An important megatrend* affecting the future of jobs is changing landscape of the labor market caused by demographics. It is clear that we are facing today a rapidly aging society. In Europe, 1 in 5 people are older than 65, and this is expected to rise to 1 in 4 in the next decade (Eurostat, 2021). That is mainly caused by longer life expectancy and lower birth rates, meaning that we simply will have fewer people to work with. Luckily, modern technologies are increasingly being able to cover that gap. For younger generations, though, this might just increase the need for developing and sustaining digital skills all across.
Quite expectedly, digitalization has also fueled globalization - it has created the world more interconnected than ever before. Due to increased mobility of goods, services, capital, and labor, this trend has presented a wealth of opportunities. Looking from the jobs perspective - it is becoming significantly easier to obtain a workforce from anywhere in the world. But the downside is that many seek cheaper labor or production abroad widening the gap between the rich and the poor. And there is still a question in place of whether the job market will be capable of keeping up with the migration that results from the increased mobility.

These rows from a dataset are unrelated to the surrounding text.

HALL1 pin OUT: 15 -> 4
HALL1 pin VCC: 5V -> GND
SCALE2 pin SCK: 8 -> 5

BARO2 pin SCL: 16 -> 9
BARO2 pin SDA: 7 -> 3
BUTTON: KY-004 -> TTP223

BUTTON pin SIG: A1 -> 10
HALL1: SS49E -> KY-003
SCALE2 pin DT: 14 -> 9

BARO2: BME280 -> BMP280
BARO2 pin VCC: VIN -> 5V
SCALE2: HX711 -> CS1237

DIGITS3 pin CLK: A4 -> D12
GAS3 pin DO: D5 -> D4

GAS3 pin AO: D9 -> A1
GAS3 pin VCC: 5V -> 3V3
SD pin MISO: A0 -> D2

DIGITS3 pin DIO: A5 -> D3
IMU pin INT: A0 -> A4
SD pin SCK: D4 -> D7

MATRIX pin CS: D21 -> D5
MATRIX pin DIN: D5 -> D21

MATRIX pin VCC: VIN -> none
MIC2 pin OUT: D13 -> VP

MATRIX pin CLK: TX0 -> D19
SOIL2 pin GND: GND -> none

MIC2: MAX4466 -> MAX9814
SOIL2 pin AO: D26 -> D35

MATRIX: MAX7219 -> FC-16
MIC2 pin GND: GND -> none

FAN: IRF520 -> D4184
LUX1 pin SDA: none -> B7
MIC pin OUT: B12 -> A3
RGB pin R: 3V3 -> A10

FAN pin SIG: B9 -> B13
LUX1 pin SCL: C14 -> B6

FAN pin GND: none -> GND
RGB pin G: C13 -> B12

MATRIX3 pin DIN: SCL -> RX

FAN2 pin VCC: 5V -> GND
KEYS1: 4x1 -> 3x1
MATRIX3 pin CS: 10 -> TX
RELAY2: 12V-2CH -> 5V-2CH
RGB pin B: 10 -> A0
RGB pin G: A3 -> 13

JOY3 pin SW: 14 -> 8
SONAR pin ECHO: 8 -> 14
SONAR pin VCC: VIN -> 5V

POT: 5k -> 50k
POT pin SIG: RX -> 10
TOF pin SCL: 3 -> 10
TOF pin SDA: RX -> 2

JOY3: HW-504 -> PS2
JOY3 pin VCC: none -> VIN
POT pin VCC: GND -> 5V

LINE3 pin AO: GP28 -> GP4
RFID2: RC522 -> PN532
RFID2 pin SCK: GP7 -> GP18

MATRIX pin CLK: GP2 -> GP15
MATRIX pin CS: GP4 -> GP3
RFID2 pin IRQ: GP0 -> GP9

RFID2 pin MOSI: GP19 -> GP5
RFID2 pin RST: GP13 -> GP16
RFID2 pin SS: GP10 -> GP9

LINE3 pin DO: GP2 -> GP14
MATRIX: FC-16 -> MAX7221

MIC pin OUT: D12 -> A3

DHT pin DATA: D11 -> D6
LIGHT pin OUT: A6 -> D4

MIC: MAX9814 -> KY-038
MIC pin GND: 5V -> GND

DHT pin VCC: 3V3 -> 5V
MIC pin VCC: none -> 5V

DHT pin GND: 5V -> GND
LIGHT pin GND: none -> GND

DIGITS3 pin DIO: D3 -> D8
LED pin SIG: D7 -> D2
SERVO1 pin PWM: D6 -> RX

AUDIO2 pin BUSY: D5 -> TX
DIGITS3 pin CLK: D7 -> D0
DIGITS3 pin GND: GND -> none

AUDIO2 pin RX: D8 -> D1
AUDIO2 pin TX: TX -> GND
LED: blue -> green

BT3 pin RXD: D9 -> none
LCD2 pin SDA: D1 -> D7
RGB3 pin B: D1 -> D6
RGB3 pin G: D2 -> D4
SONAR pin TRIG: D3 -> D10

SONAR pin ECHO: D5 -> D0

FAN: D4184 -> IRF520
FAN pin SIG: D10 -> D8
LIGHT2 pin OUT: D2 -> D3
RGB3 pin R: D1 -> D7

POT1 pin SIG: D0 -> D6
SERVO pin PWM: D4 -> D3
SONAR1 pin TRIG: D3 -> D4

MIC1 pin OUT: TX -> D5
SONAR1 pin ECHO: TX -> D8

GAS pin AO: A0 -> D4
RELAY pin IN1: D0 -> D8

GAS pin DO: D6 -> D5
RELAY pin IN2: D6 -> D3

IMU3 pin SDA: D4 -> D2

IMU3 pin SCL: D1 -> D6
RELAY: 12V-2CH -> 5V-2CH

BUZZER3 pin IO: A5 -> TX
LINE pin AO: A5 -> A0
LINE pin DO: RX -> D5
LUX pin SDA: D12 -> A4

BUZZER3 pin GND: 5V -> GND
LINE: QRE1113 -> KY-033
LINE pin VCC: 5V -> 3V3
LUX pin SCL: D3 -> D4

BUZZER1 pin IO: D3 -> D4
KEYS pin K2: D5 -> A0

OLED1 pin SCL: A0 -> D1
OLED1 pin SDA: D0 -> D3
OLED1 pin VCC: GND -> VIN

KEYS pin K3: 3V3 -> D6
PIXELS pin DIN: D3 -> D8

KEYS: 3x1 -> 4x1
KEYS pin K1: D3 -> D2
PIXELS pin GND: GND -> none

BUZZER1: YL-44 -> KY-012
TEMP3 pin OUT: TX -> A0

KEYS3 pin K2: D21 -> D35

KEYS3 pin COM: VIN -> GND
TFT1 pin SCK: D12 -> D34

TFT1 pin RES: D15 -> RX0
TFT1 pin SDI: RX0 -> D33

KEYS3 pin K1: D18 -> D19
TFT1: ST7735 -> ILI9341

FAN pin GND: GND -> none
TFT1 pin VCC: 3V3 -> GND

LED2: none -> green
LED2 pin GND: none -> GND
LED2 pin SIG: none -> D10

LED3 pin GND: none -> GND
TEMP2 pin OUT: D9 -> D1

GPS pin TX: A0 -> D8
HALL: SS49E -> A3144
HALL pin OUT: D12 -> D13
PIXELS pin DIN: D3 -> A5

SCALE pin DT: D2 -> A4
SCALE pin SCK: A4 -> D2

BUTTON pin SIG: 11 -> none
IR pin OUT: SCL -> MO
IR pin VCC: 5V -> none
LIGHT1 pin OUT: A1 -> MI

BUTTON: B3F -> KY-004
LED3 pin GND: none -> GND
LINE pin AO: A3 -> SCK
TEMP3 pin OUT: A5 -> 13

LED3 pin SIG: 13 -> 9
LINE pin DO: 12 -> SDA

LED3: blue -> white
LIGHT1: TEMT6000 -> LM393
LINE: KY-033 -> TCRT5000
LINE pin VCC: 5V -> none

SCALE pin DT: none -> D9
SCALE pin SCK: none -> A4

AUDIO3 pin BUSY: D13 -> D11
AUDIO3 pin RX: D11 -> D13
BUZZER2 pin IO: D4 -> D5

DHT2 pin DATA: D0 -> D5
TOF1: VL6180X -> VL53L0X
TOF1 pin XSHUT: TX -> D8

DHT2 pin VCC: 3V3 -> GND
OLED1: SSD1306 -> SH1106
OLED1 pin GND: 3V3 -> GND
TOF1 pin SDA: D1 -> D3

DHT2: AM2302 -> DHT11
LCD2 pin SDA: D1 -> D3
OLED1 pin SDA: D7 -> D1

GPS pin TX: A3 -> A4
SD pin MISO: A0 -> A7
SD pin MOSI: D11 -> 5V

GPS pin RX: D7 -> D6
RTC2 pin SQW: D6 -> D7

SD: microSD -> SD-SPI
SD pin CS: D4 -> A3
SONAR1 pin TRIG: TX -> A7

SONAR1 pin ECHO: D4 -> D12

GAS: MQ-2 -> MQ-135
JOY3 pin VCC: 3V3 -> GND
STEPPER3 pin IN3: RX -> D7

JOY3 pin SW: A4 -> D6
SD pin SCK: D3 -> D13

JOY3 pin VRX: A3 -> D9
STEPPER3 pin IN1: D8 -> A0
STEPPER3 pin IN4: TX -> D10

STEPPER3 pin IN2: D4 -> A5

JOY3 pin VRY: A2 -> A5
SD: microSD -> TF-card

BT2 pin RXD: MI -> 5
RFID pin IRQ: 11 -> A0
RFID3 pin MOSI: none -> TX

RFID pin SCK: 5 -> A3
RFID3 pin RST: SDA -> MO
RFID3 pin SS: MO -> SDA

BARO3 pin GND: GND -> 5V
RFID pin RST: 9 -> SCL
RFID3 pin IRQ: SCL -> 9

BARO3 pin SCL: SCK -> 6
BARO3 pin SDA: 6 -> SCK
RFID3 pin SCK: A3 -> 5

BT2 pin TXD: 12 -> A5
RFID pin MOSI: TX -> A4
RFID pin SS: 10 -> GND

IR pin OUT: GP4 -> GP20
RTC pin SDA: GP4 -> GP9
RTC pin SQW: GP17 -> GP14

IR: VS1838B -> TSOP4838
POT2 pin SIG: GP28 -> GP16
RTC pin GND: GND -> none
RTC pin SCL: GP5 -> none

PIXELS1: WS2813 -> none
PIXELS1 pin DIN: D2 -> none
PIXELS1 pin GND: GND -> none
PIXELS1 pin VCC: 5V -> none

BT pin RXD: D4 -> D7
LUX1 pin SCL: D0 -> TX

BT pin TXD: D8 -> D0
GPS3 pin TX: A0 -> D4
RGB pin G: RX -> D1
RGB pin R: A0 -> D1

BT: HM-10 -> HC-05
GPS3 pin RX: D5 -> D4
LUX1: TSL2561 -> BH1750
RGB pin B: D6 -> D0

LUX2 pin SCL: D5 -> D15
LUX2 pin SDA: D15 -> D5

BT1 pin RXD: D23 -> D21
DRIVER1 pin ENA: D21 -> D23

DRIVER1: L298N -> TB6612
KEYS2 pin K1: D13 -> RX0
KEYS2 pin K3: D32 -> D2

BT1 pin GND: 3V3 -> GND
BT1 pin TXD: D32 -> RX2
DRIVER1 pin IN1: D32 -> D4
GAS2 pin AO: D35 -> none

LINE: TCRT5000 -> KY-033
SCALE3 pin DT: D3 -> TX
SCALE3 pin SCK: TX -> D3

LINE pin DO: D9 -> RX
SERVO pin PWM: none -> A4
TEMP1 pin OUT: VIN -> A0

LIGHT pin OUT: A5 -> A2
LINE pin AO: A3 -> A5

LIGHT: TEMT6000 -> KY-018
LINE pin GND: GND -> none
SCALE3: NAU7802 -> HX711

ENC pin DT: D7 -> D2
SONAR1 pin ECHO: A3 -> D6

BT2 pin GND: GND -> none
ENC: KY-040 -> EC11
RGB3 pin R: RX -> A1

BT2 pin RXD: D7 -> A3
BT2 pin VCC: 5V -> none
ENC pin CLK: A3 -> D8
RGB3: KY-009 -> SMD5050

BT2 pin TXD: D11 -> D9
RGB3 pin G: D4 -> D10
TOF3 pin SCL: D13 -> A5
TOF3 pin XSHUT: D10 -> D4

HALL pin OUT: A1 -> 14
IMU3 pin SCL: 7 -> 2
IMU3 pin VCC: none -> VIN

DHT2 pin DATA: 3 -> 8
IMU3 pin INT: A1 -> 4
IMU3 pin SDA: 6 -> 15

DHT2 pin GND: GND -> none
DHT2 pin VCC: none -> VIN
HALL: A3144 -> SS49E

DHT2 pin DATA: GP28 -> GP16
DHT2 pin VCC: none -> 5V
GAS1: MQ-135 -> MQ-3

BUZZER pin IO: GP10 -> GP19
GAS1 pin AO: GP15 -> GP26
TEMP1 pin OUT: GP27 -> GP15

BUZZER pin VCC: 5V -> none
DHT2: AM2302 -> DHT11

Of course, we have to look at digitalization itself. Technologies are continuously being implemented to make our work more fluid and effective. That also includes many automatization tools that seemingly are and will be taking over people's jobs. But this should not raise panic. WEF has concluded that even though in the nearest future 85 million jobs might be lost due to technologies advancing, 95 million new ones will be created instead. And most likely a great portion of them will be related to managing the technologies that have replaced us. To be able to manage these technologies, our technical skills have to be up to date. Interestingly, this does not only mean being able to work with digital technologies per se, but rather knowing how to develop and maintain digital skills, understand output produced by technologies, and even grasp ethical considerations of the tech you are interacting with.
Depending on where and how you look, more megatrends can be acknowledged (ex. climate change, urbanization). But from what we know already, it is clear that all of these trends are strongly connected and influence each other. Advancing skills and embracing lifelong learning can help individuals futureproof their jobs and lives. The world is changing and so should we!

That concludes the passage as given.